C.            Quel est le champ d’application du Règlement?
[80]                          Je vais maintenant examiner le Règlement, la façon dont il est appliqué et l’indemnité qu’il prévoit pour les passagers touchés par un retard, une annulation, un refus d’embarquement, ou encore l’endommagement ou la perte de bagages.
(1)         Indemnisation
[81]                          En vertu du Règlement, le transporteur doit verser au passager une indemnité si le retard ou l’annulation du vol est attribuable au transporteur et que ce dernier informe le passager 14 jours ou moins avant le vol, sauf lorsque l’annulation ou le retard est nécessaire par souci de sécurité (art. 11 et al. 12(2)d) et (3)d)). Le transporteur doit également verser au passager une indemnité si l’embarquement lui est refusé pour des raisons qui sont attribuables au transporteur, à moins que cela ne soit nécessaire par souci de sécurité (al. 12(4)d)).

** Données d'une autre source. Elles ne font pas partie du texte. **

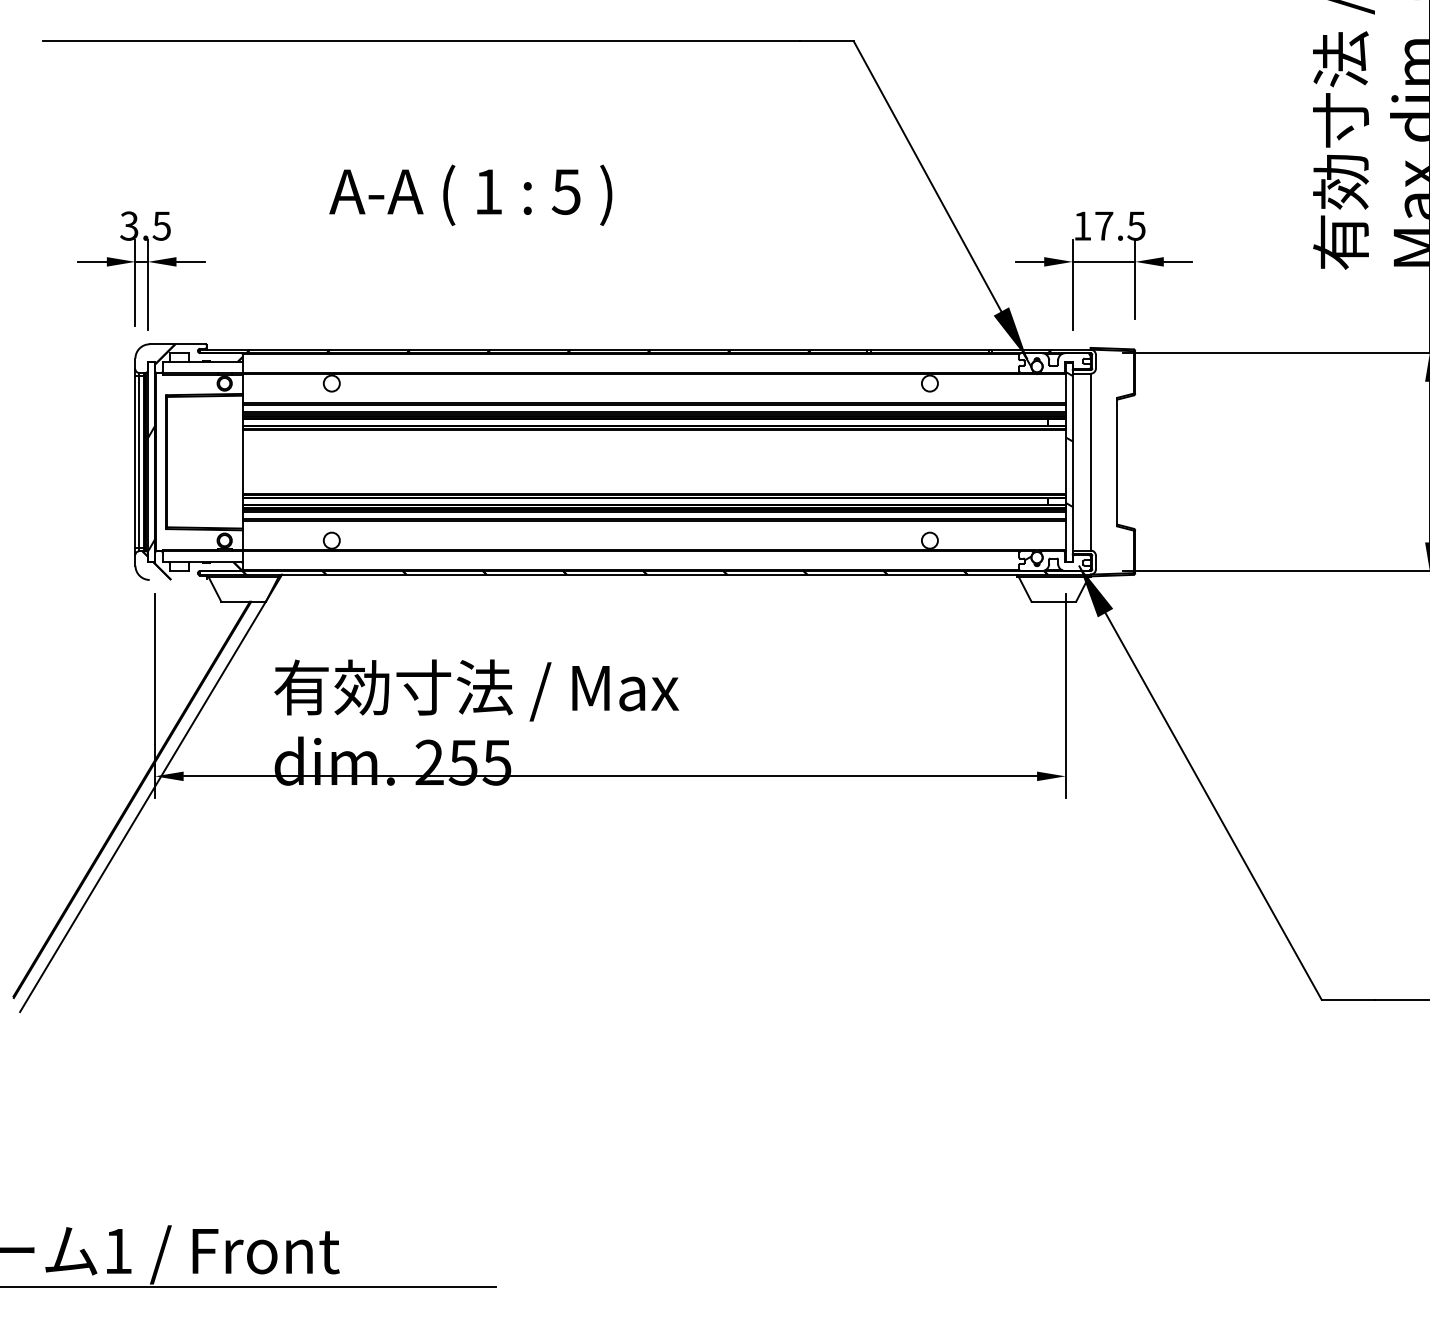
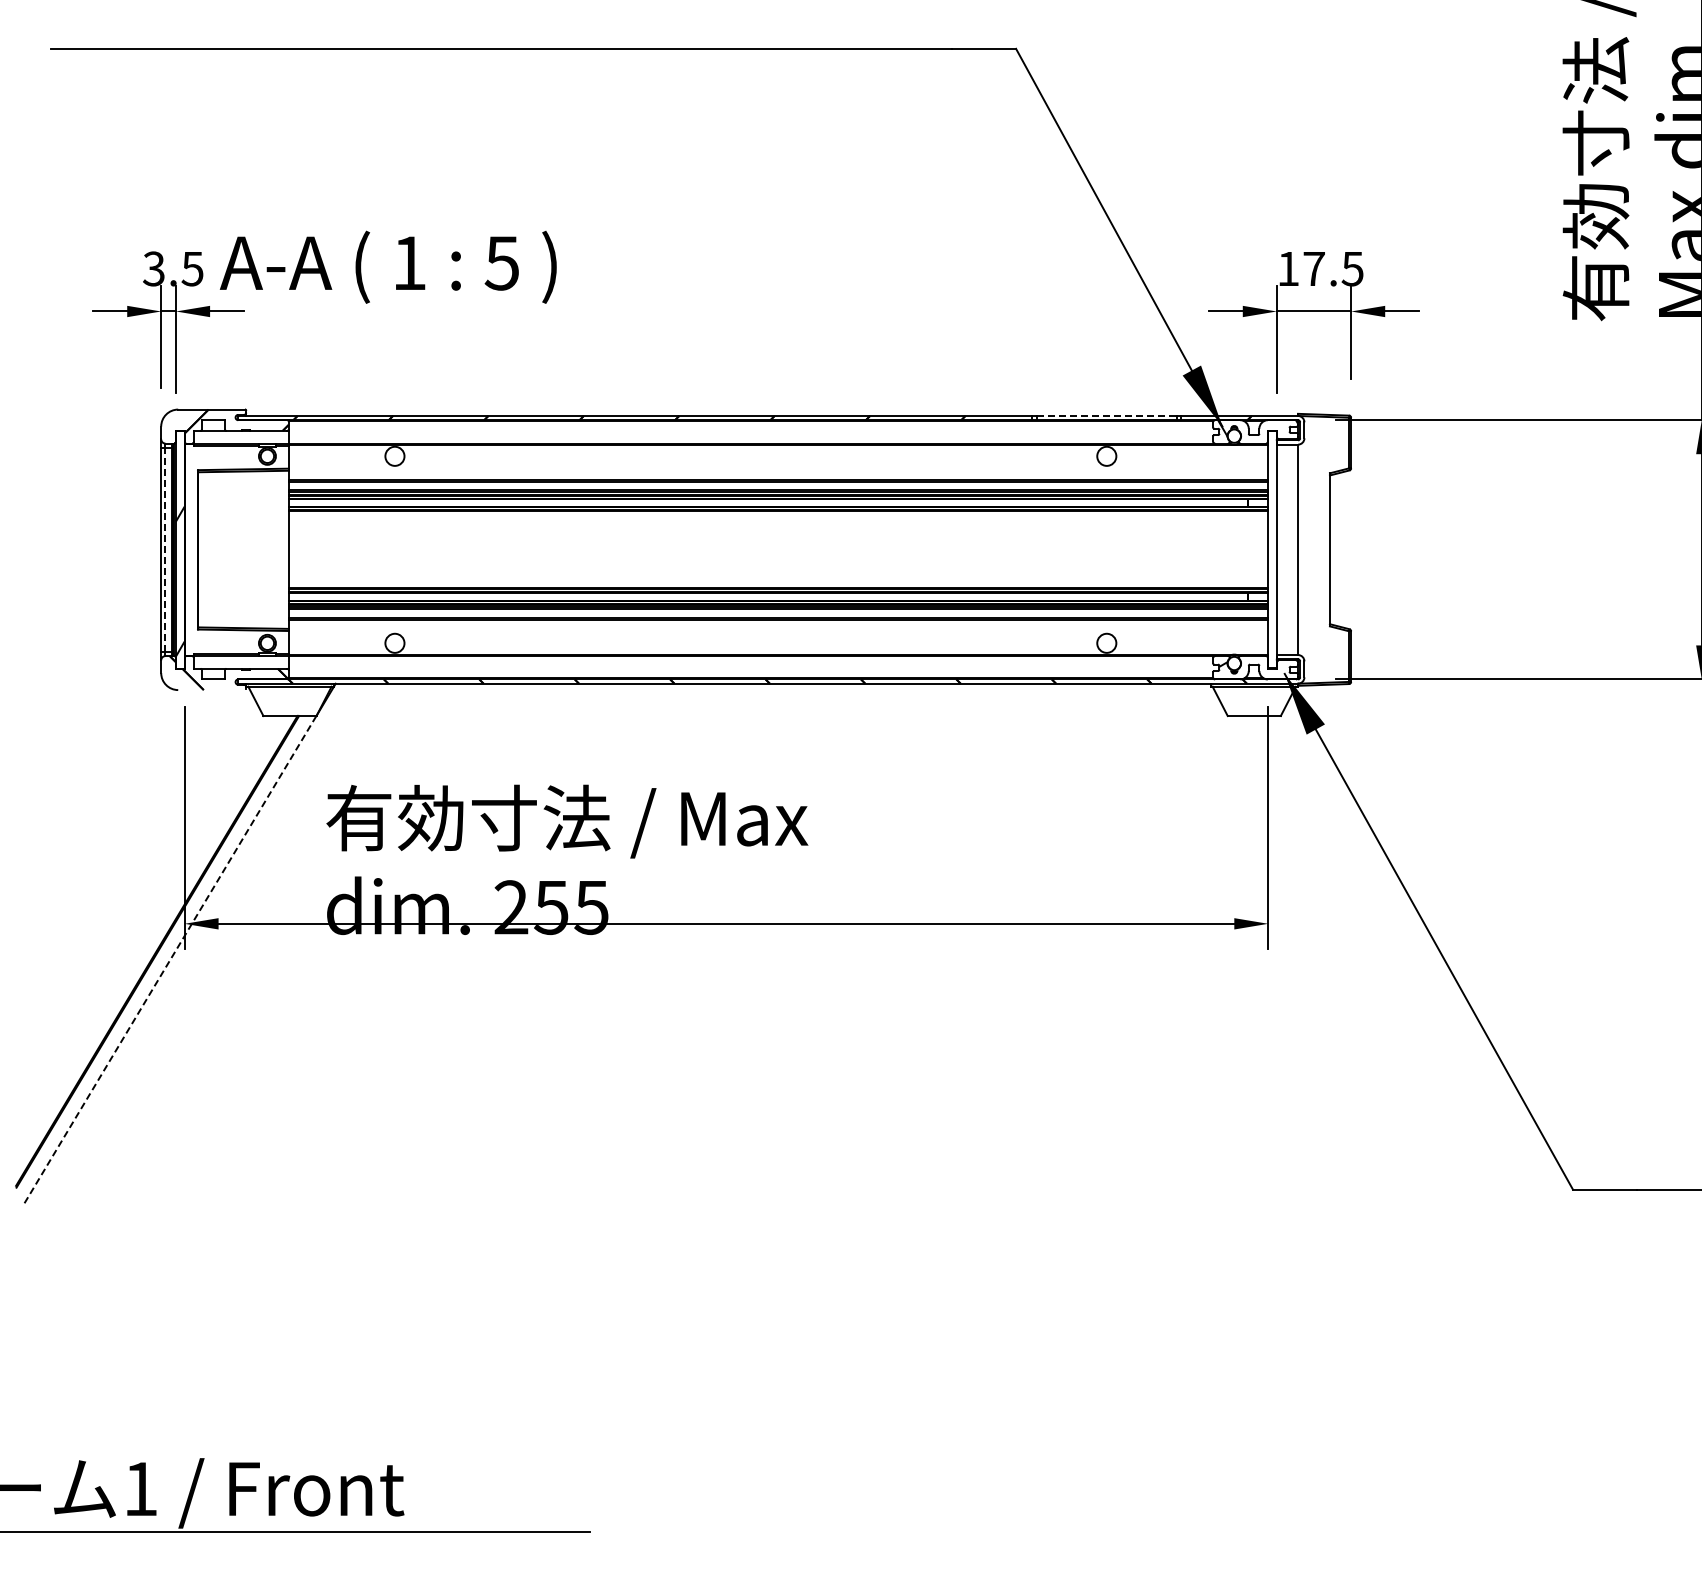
text: (470, 194) -> (387, 266), moved
line: (930, 349) -> (1107, 415), solid -> dashed
hatch: (1069, 439) -> (1272, 522), removed
line: (139, 461) -> (165, 549), solid -> dashed
line: (143, 807) -> (170, 960), solid -> dashed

[82]                          Les articles 19 et 20 du Règlement fixent le montant de l’indemnité à verser en cas de retard, d’annulation ou de refus d’embarquement. Pour le retard ou l’annulation, le montant de l’indemnité est calculé en fonction de la taille du transporteur et du nombre d’heures écoulées entre l’heure d’arrivée prévue et celle à laquelle le passager arrive à la destination prévue (par. 19(1)). Pour le refus d’embarquement, le montant de l’indemnité est calculé en fonction du nombre d’heures écoulées entre l’heure d’arrivée prévue et celle à laquelle le passager arrive à la destination prévue.
[83]                          Les passagers ont également droit à une indemnité en cas de perte ou d’endommagement de bagages. Dans ces cas, le Règlement prévoit que le passager doit recevoir l’indemnité à laquelle il aurait droit en vertu de la Convention de Montréal, en plus du remboursement des frais qu’il a payés pour les bagages (par. 23(1)).
[84]                        Ainsi, bien que le Règlement prévoit des « indemnités pour inconvénients » (voir les al. 12(2)d), (3)d) et (4)d) et l’art. 21), l’indemnité ne dépend pas de l’inconvénient comme tel, étant donné que les articles 19 et 20 ne visent pas les préjudices ou inconvénients individuels. Par exemple, le passager dont le vol est retardé et qui profite de l’occasion pour rendre visite à une connaissance pendant la période d’attente a droit à la même indemnité prévue par le Règlement qu’un autre passager à qui le retard a causé des inconvénients considérables.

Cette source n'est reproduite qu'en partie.